Bonaventura Berlinghieri: São Francisco e cenas de sua vida, 1235, uma das mais antigas pinturas representando São Francisco de Assis (Foto: Евгений Ардаев | Wikimedia Commons)
A primeira vez que Bergoglio foi a Assis foi em 4 de outubro de 2013, ou seja, por ocasião da primeira festa litúrgica do santo depois que, eleito papa, escolheu Francisco como nome pontifício. No entanto, anteriormente, ele esteve inúmeras vezes na Itália, parando também por longos períodos, como por ocasião dos sínodos, durante os quais os Padres sinodais têm alguns dias de pausa, nos quais muitas vezes aproveitam a oportunidade para visitar lugares significativos individualmente ou em grupos. E, entre estes, Assis certamente não é o último. O fato de Bergoglio nunca ter visitado a cidade de São Francisco já é indicativo! Precisamente porque sua primeira visita foi aos lugares franciscanos, ele quis ir ao maior número de lugares, incluindo a Eremitério dos Cárceres, que nunca foi visitada pelas visitas papais anteriores.
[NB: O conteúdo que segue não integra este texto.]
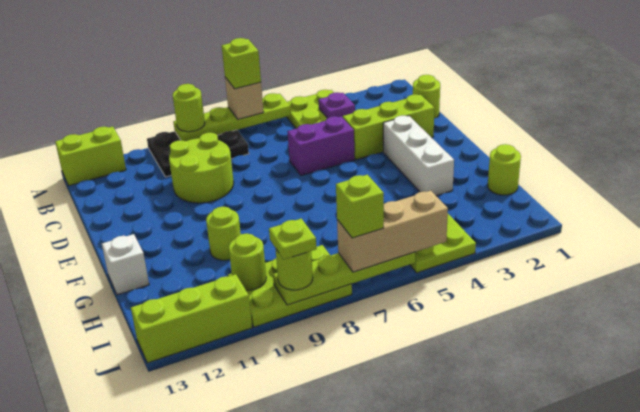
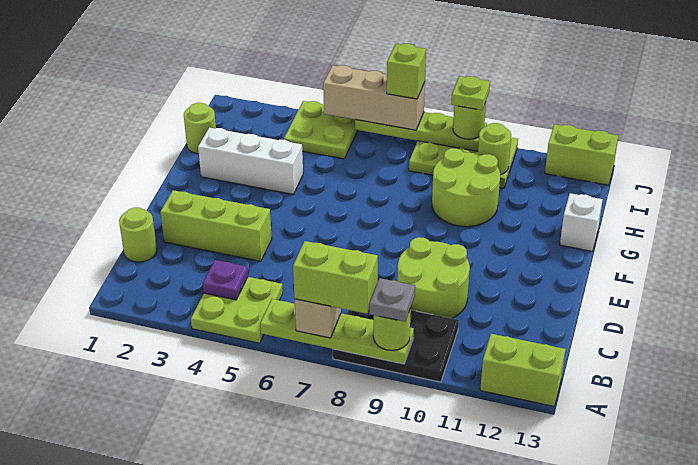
lime brick A7 level 4 -> lime brick A7:A8 level 4
none -> grey plate A9 level 4
purple brick D5:D6 level 1 -> none
white brick E3:G3 level 1 -> white brick G2:G4 level 1
lime round brick G10 level 1 -> lime round brick G9:H10 level 1
lime brick J11:J13 level 1 -> lime brick J12:J13 level 1

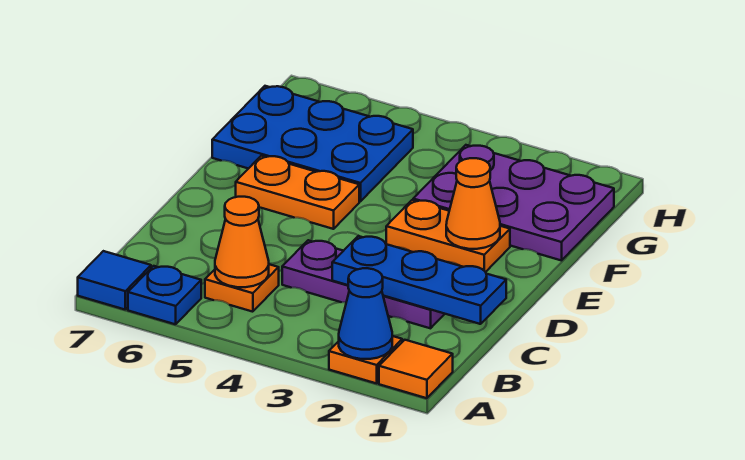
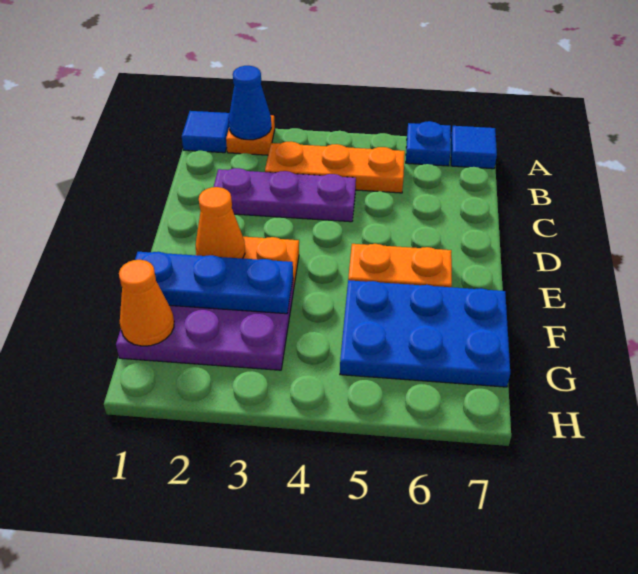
orange tile A1 level 1 -> blue tile A1 level 1
orange plate B5 level 1 -> orange plate B3:B5 level 1
orange cone B5 level 2 -> orange cone G1 level 2
blue plate C1:C3 level 2 -> blue plate F1:F3 level 2

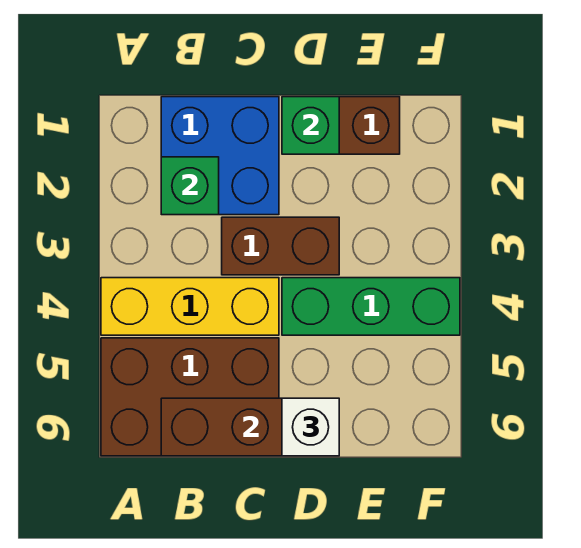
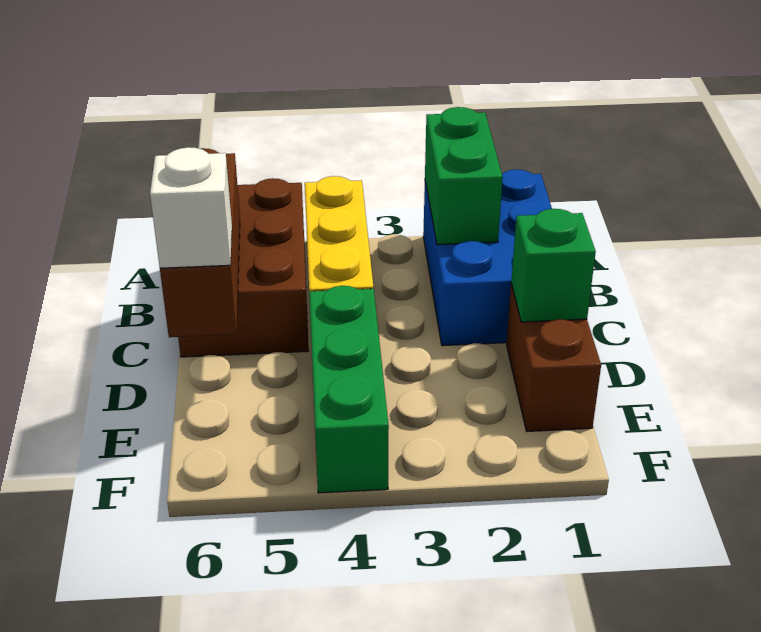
blue brick B1:C2 level 1 -> blue brick A1:C2 level 1
green brick B2 level 2 -> green brick A2:B2 level 2
brown brick C3:D3 level 1 -> none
Acima de tudo, lá ocorreu o encontro com as crianças com deficiência do Instituto Seráfico, durante o qual ele dirigiu algumas palavras, entregando o discurso preparado para a ocasião – sem lê-lo – ao bispo de Assis, Dom Domenico Sorrentino, que o repassou ao assistente Sandro Mariotti, ou seja, ao “mordomo”, que o colocou na pasta de onde havia saído alguns minutos antes, sob o atento olhar do Mons. Leonardo Sapienza, o regente da Casa Pontifícia.
Nos dois textos, ou seja, as palavras proferidas e – como expressado de modo oficial – “as outras palavras que o Papa Francisco havia preparado para esta ocasião e que entregou assumindo-as como lidas” [6], a presença de São Francisco é inversamente proporcional: enquanto nas primeiras não há nenhuma menção – nem explícita nem implícita – a São Francisco ou ao franciscanismo, no texto preparado anteriormente e “abandonado”, tudo gira em torno do santo, com uma argumentação “técnica”, uma citação do seu “Testamento” – inclusive com a referência bibliográfica –, em que recorda a misericórdia usada com os leprosos e até uma menção ao “grande franciscano, o Bem-aventurado Ludovico de Casoria” [7].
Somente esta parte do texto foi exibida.